Communication pro Jim Nichols has been lucky to write primarily for the CEO of “a philanthropic organization with noble intentions.” Helping such an organization in any way gives Nichols “pride in knowing, or at least hoping, that my work might have helped accomplish some socially worthy goals.” If ever he’s faced with the choice to work for an organization whose mission is less clearly good, “perhaps I’ll have to wrestle with some existential questions about the worth of what I’m doing. If that time comes, I’ll be glad to know I’m not alone.”

The main beneficiaries of great speeches aren’t speakers, but audiencee, says veteran speechwriter Hal Vincent. “Speeches are meant to affect audiences—sometimes well beyond a room. People listening and watching deserve to be informed, entertained, motivated, even inspired. Surely, the higher purpose speechwriting serves is to help speakers convey their thoughts in meaningful ways.”

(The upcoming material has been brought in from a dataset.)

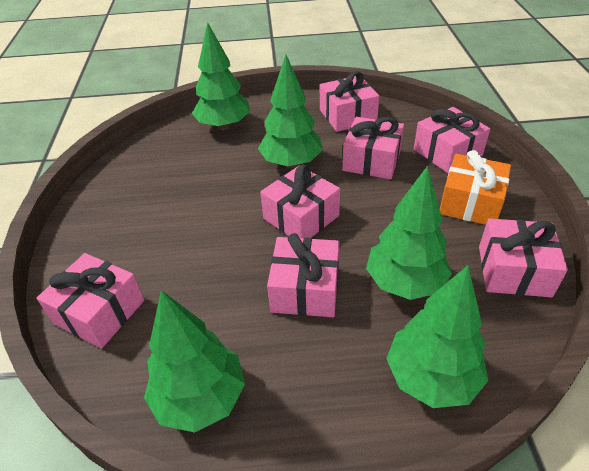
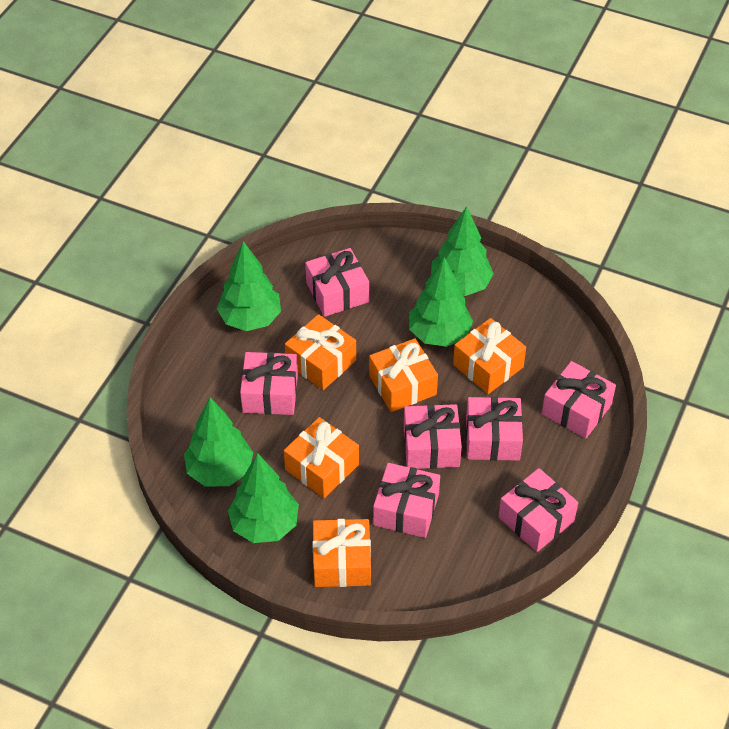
orange gift: 1 -> 5

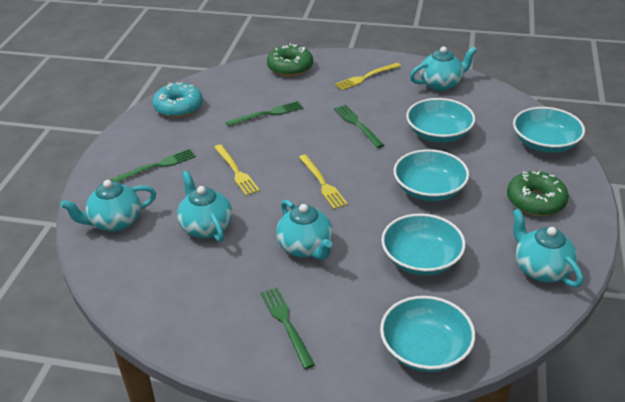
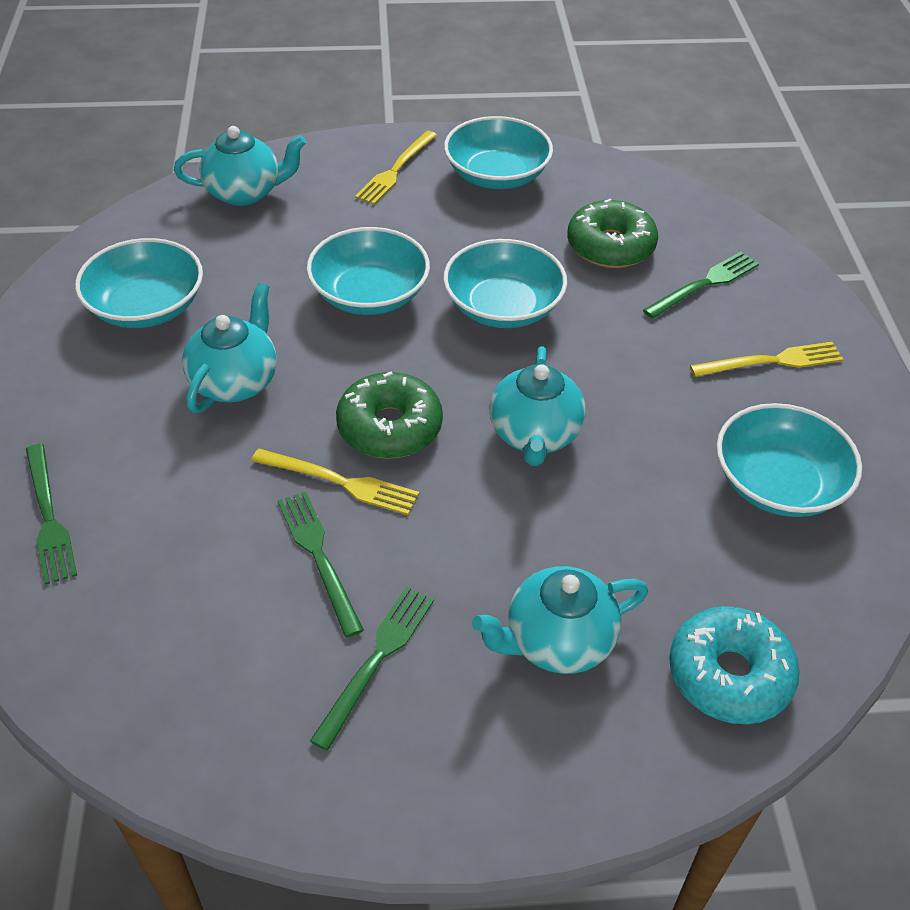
turquoise teapot: 5 -> 4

And Boe Workman, a longtime speechwriter for AARP, gives the final word to Isocrates, who said in The Antidosis:

There is no institution devised by man which the power of speech has not helped us establish. For this it is which has laid down laws concerning things just and unjust, and things honorable and base; and if it were not for these ordinances we should not be able to live with one another. It is by this also that we confute the bad and extol the good. Through this we educate the ignorant and appraise the wise; for the power to speak well is taken as the surest index of a sound understanding, and discourse which is true and lawful and just is the outward image of a good and faithful soul … We shall find that none of the things that are done with intelligence take place without the help of speech, but that in all our actions as well as in all our thoughts speech is our guide, and it is most employed by those who have the most wisdom …

“There is no higher moral purpose than that!” Workman adds, unnecessarily.